Dear Brothers and Sisters in Christ,
The idea of venerating someone’s bodily remains may not be appealing, even though there is good warrant for it in Scripture and Christian tradition. But the key is this: when we venerate relics, we venerate a person: someone who lived holiness in a bodily life and will rise embodied from the dead. So, it is Thérèse in person who comes to visit us. This can only be an occasion of grace.
She was a remarkable person. She died in 1897. Her life was short. It was limited in scope and opportunity. Her schooldays were unhappy. She lost her mother when she was four and her father was incapacitated from the time she was sixteen. She entered the local Carmelite convent when she was fifteen and lived from then on in strict enclosure. Her spiritual life passed largely in the half-light and latterly in darkness. Tuberculosis claimed her when she was 24. ‘If you only knew what this young nun is suffering,’ said the doctor. Perhaps similar lives are not rare. Her gift to us, though, is the way she lived it. She lived it with Christ, fully alive. She lived it with inner luminosity and courage. It became a life transformed, complete and whole, rich in meaning, its limits turned into opportunities. Quietly revolutionary in her attitudes, she broke new paths. She was one of those ‘mere children’ to whom the Father revealed the kingdom (cf. Mt 11:25). She left behind the fear that marked the faith of many at that time, and made straight for the heart of the Father of mercies.

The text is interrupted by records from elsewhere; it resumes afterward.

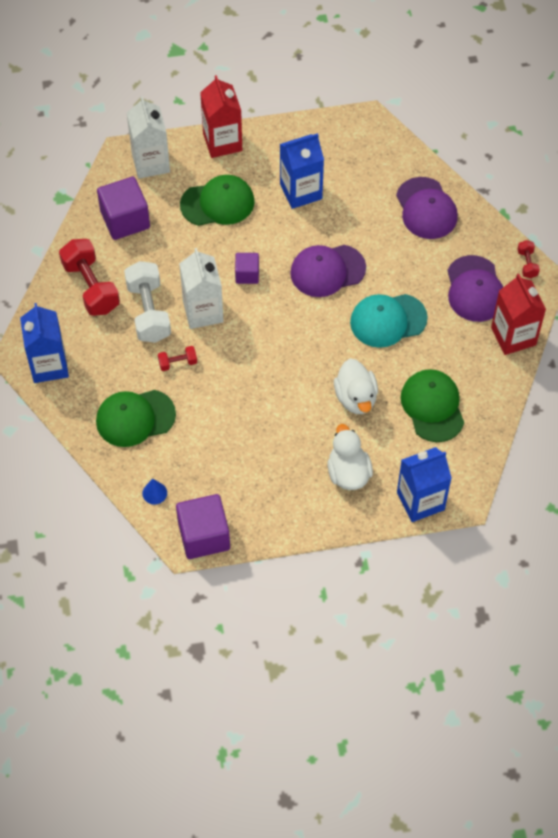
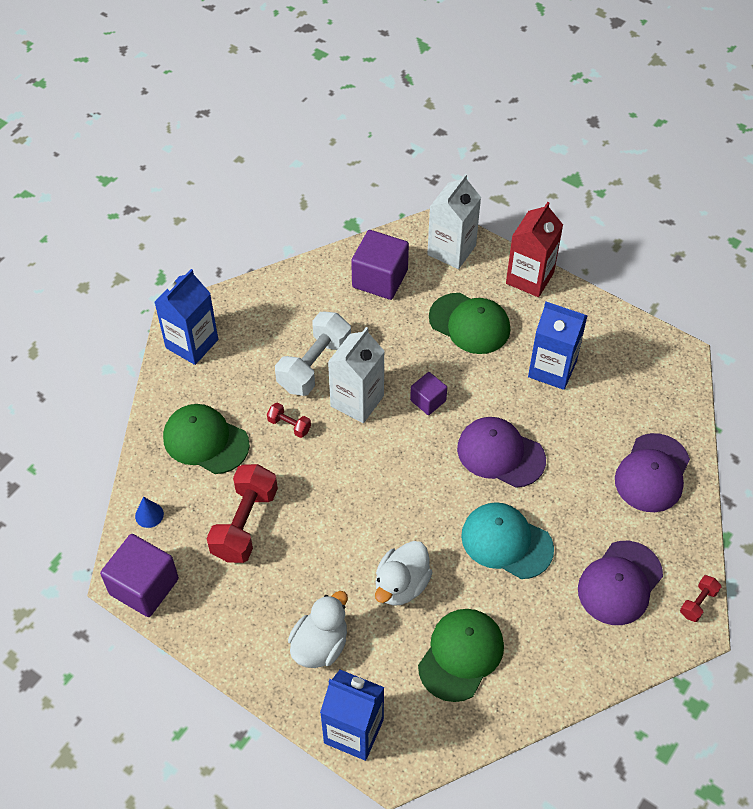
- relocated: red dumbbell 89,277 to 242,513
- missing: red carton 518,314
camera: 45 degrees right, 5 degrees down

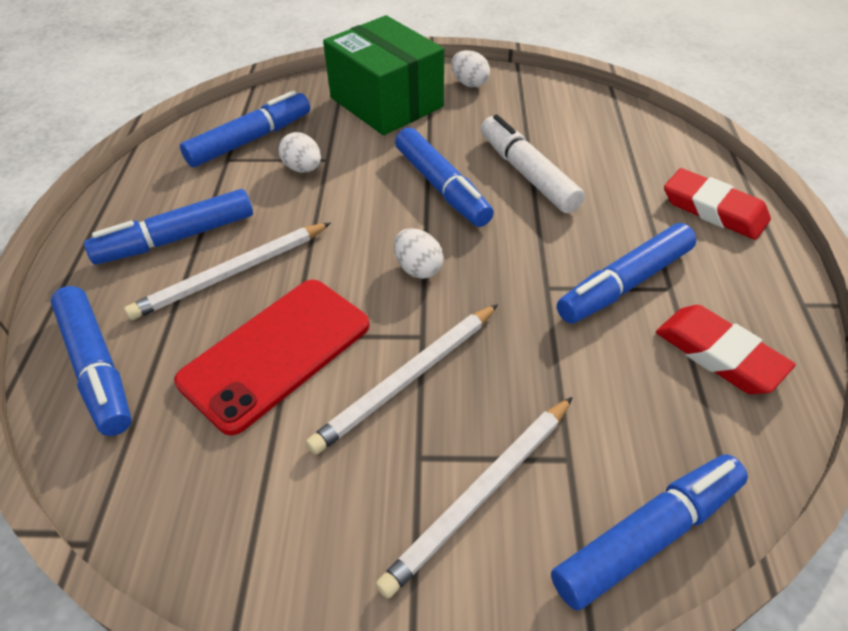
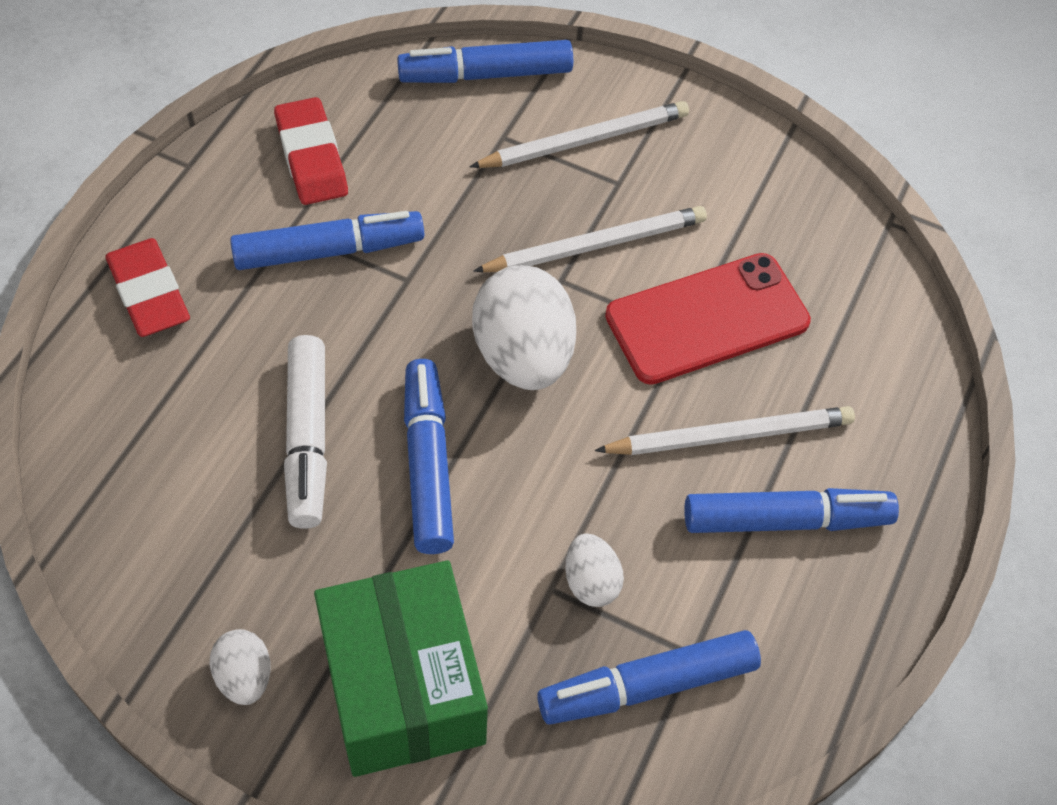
- size: white egg 419,253 = 524,327 x1.98
- missing: blue marker 91,361
camera: 160 degrees left, 10 degrees up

She realised the kind of disciple Jesus wanted: poor in spirit, pure of heart, full of trust rather than self-reliance, confident of forgiveness, small, a child – the marks of her famous ‘way’. She grasped the occasions for love of Christ and neighbour hidden in ordinary life. She used love’s power to transfigure the negative into the positive. She expressed all this in her writings. Her sense of the universal reach of prayer and her dark night of faith brought her close to her atheist contemporaries; she understood them from the inside and carried them. She even re-imagined heaven and foresaw it as an occasion for further loving: ‘I will spend my heaven doing good on earth.’ Her last words, ‘My God, I love you’, were the sign of victory. Her life, and her subsequent renown, perfectly illustrate today’s Gospel: ‘Anyone who humbles themselves will be exalted.’
Her relics arrived in Scotland on 30th August and will be venerated at Carfin this Sunday. They will visit our diocese from the 9th to the 12th September. They will be available for veneration at St Mary’s Cathedral, Aberdeen from the 9th to the 11th , at Pluscarden Abbey on the afternoon of the 11th , and at St Mary’s, Inverness, from the evening of the 11th to the 12th .
For more than a century St Thérèse has been experienced by people as someone close, a ‘citizen of heaven’ very much alive and on our side. May her visit be a blessing to our bewildered country, to our struggling Church and to each of us!